OS Notes: Memory Management

20 minute read

Published:

Authors: Ming Gong, Chris Henry

14. Memory Management and Hierarchy

Memory Hierarchy

The memory hierarchy is organized such that as you move down the layers, both capacity and access latency increase.

LayerAccess Latency
Register0.2ns
Cache1-40ns
Main Memory80-140ns
CXL-Memory170-280ns
NVM300-400ns
Network Attached Memory2-4μs
SSD10-40μs
HDD3-10ms

Chip Evolution: Clock speeds plateaued around 2006.

  • Core Prioritization: There has been a shift to prioritizing using more cores.
  • From an OS perspective, systems need to be scalable to handle this multi-core shift.
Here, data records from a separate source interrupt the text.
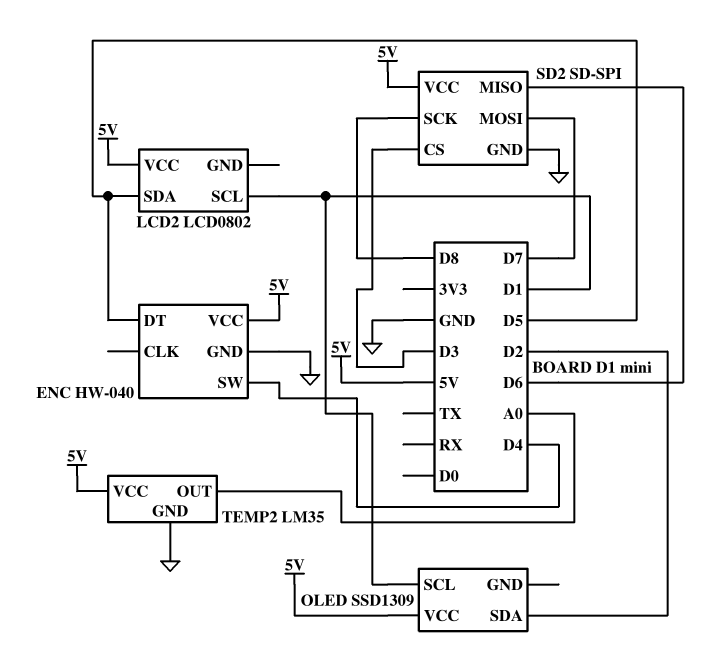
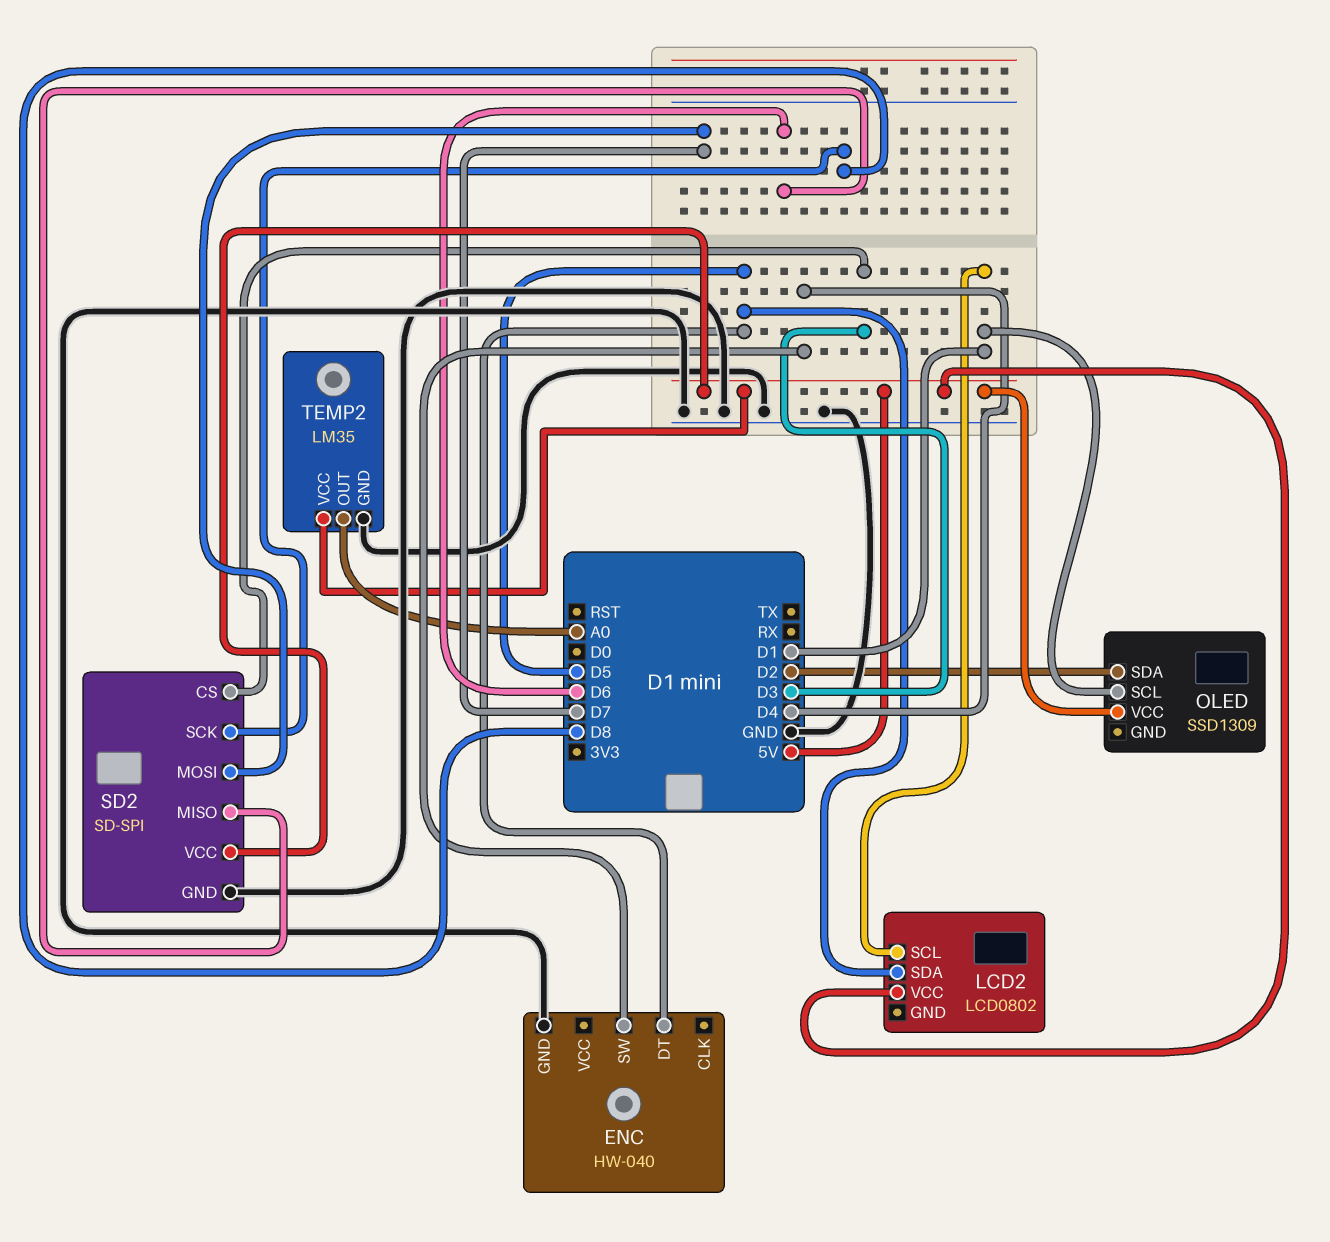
ENC pin VCC: 5V -> none

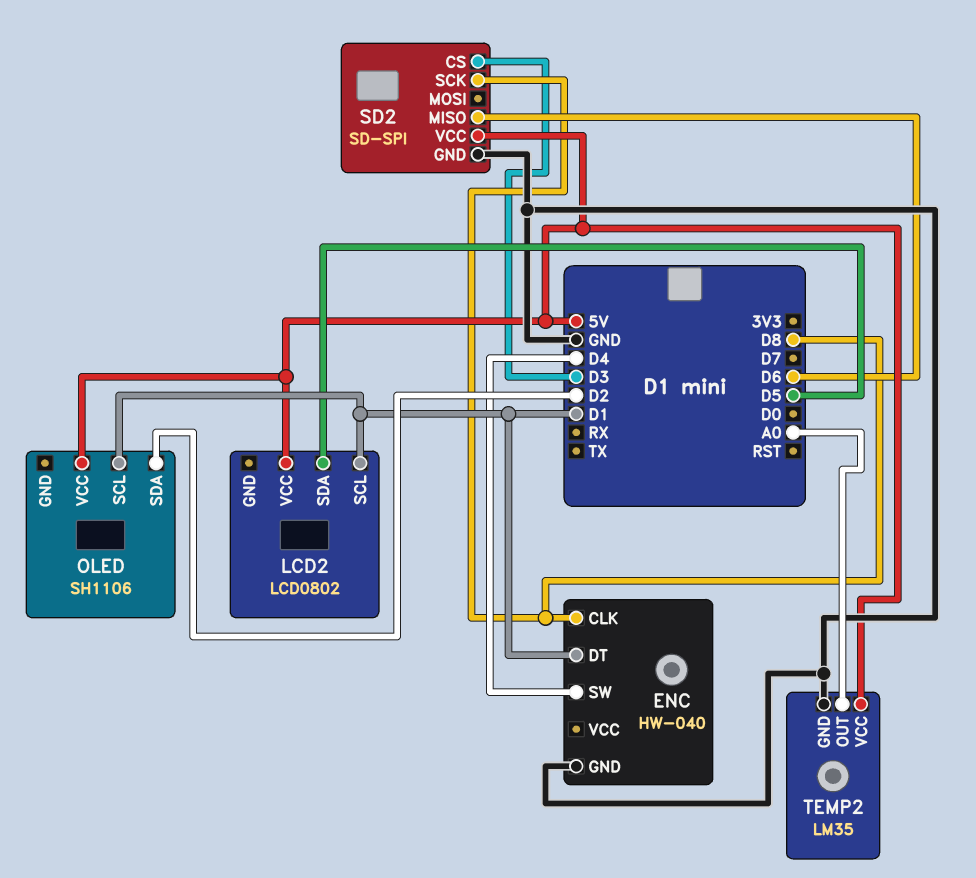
ENC pin CLK: none -> D8
ENC pin DT: D5 -> D1
OLED: SSD1309 -> SH1106
SD2 pin MOSI: D7 -> none

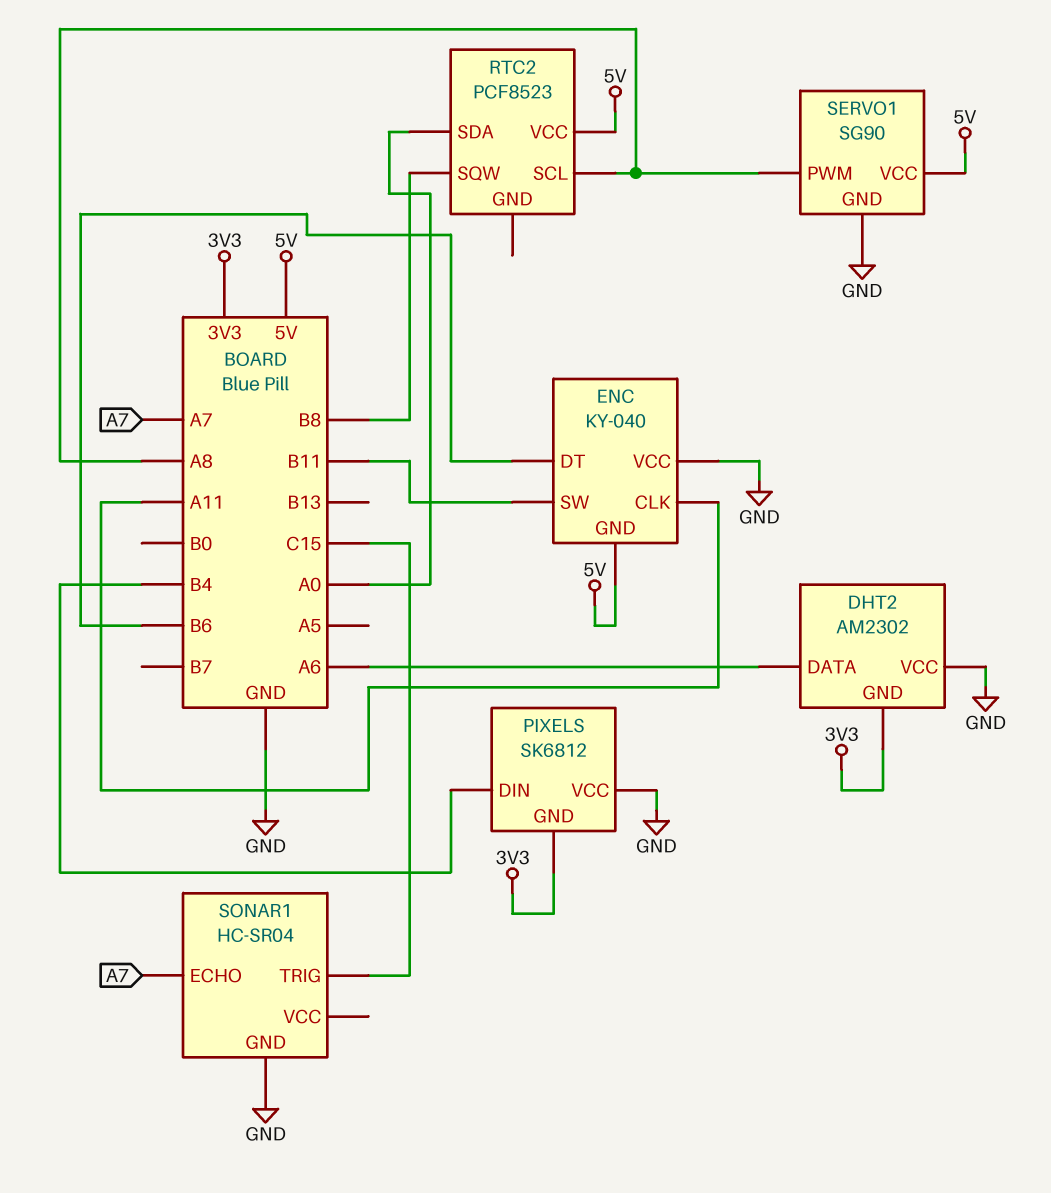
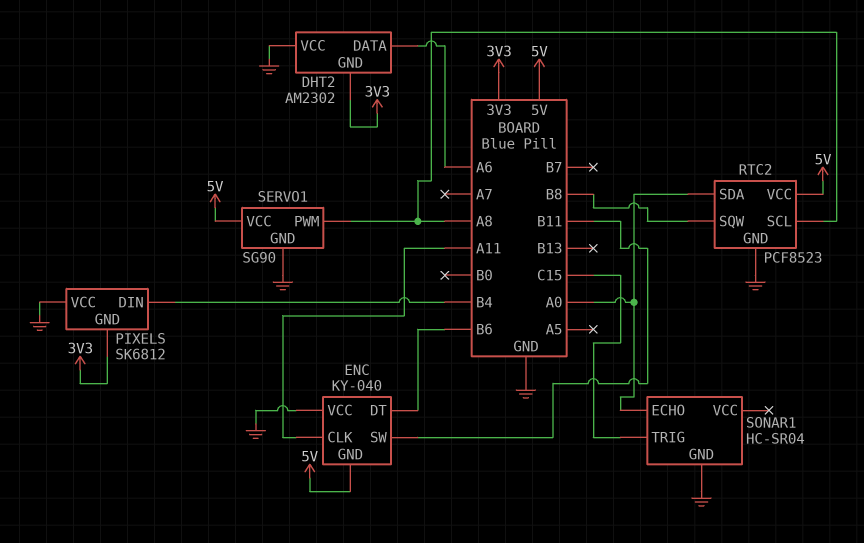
RTC2 pin GND: none -> GND
SONAR1 pin ECHO: A7 -> A0

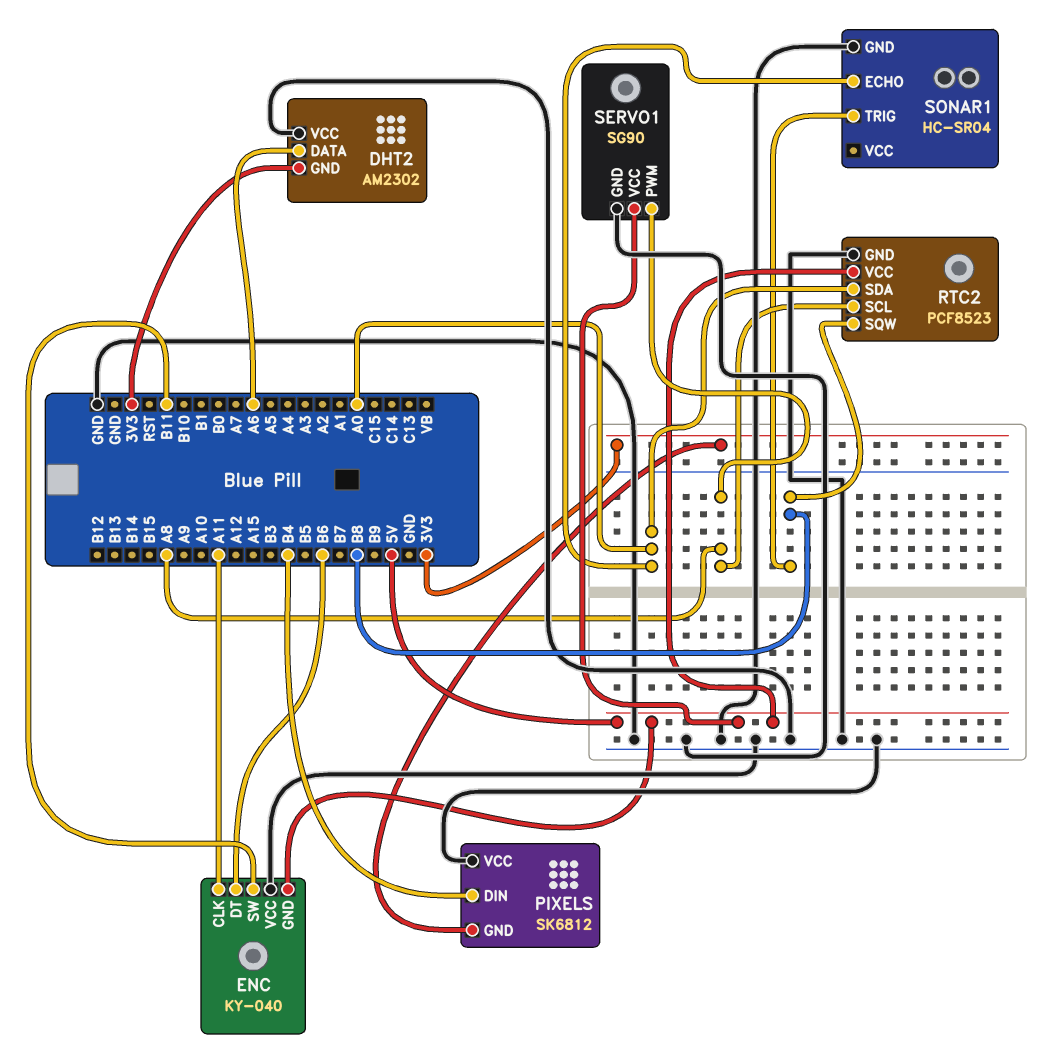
SONAR1 pin TRIG: C15 -> B8

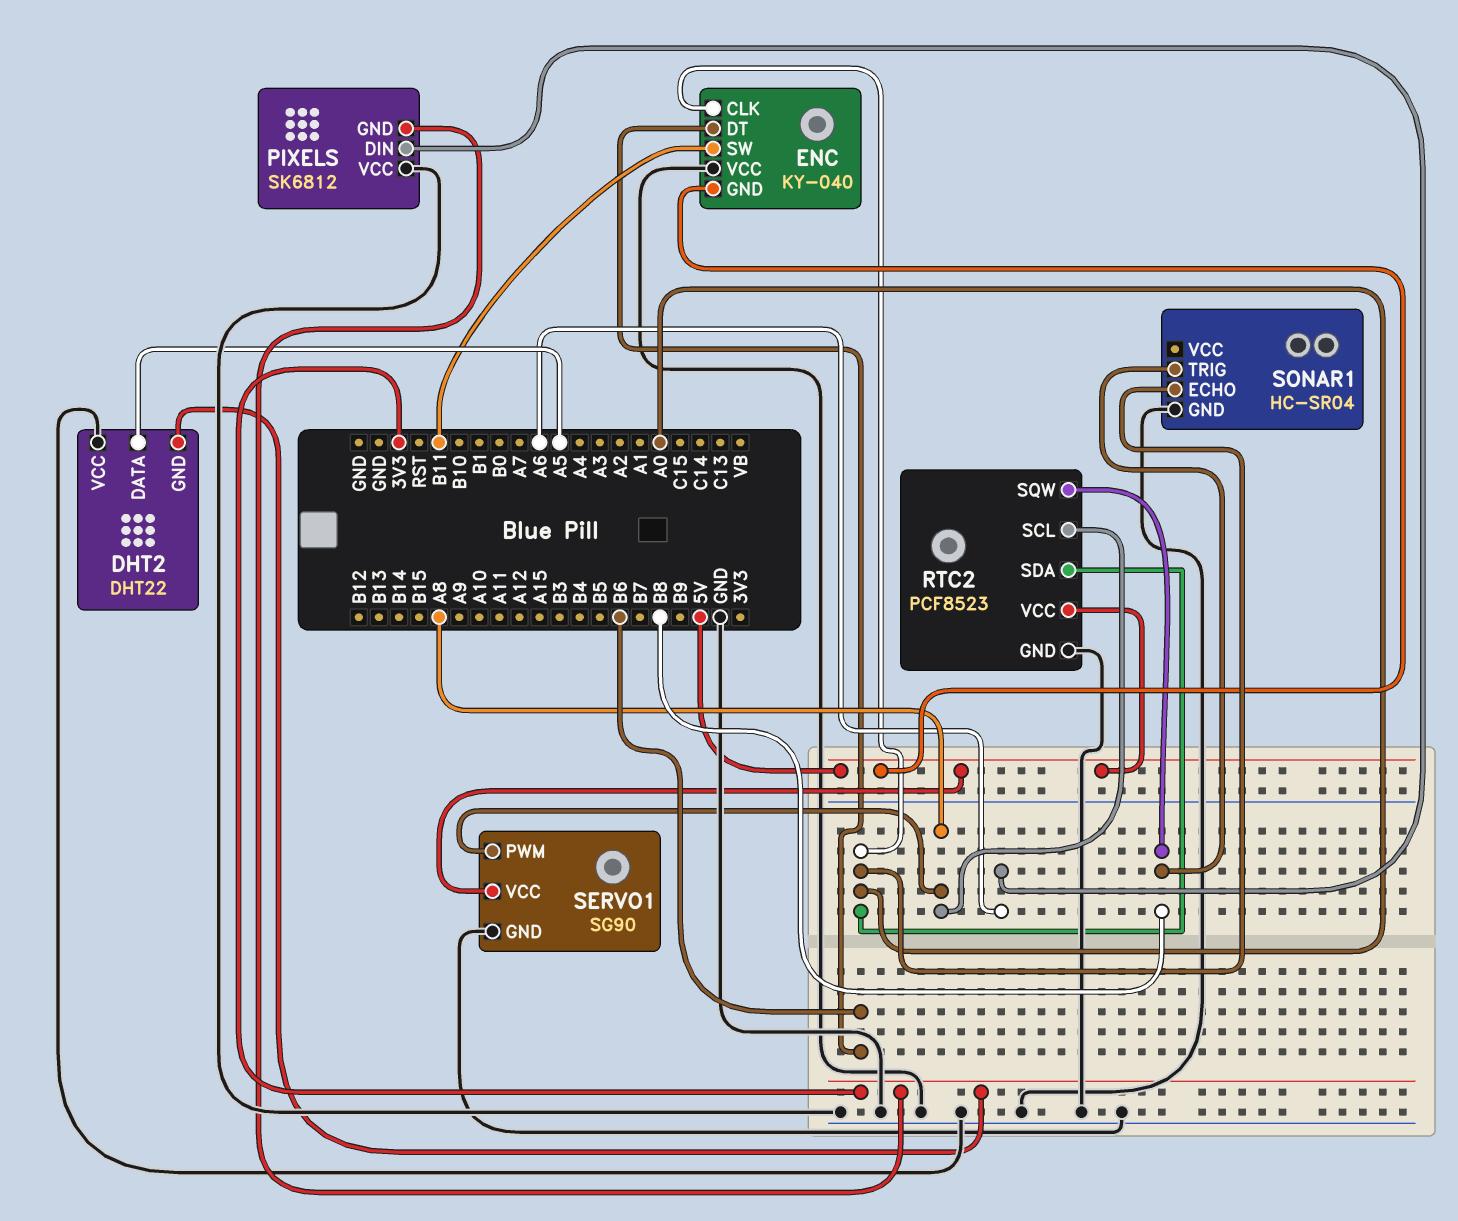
DHT2: AM2302 -> DHT22
DHT2 pin DATA: A6 -> A5
ENC pin CLK: A11 -> A0
PIXELS pin DIN: B4 -> A6

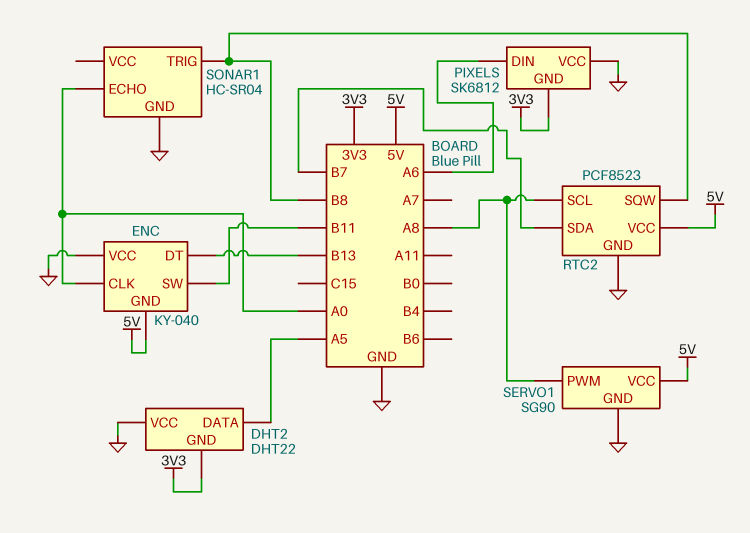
ENC pin DT: B6 -> B13
RTC2 pin SDA: A0 -> B7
The Memory Wall: Increasing CPU-DRAM gap
  • Critical to focus on memory management.

OS Responsibilities

Basic Expectations

The OS has several fundamental responsibilities:

  • Address Mapping: physical – virtual
  • Rapid Switching: Keeping multiple applications in memory for quick context switching.
  • Protection: Maintaining a protection scheme between processes.
  • Parallelism: Supporting high parallelism for systems with $O(10)$ cores.

Core Management Goals:

  • Sharing: Allowing multiple processes to occupy memory simultaneously.
  • Transparency: Hiding the physical memory details from the process.
  • Protection: Isolating processes from one another.
  • Efficiency: Managing memory as one of the scarcest resources while maintaining performance.

Early Management Techniques

Base and Limit Registers

Two hardware registers: Base and Limit.

  • Base: The start address of a program in physical memory.
  • Limit: The total length of the program.
  • Hardware Setup: When a process starts, it sets the base register in hardware.
  • Context Switching: During a switch, the Kernel changes the base register to that specific process’s base.

Address Space Swapping

If OOM, some programs are swapped out to the disk.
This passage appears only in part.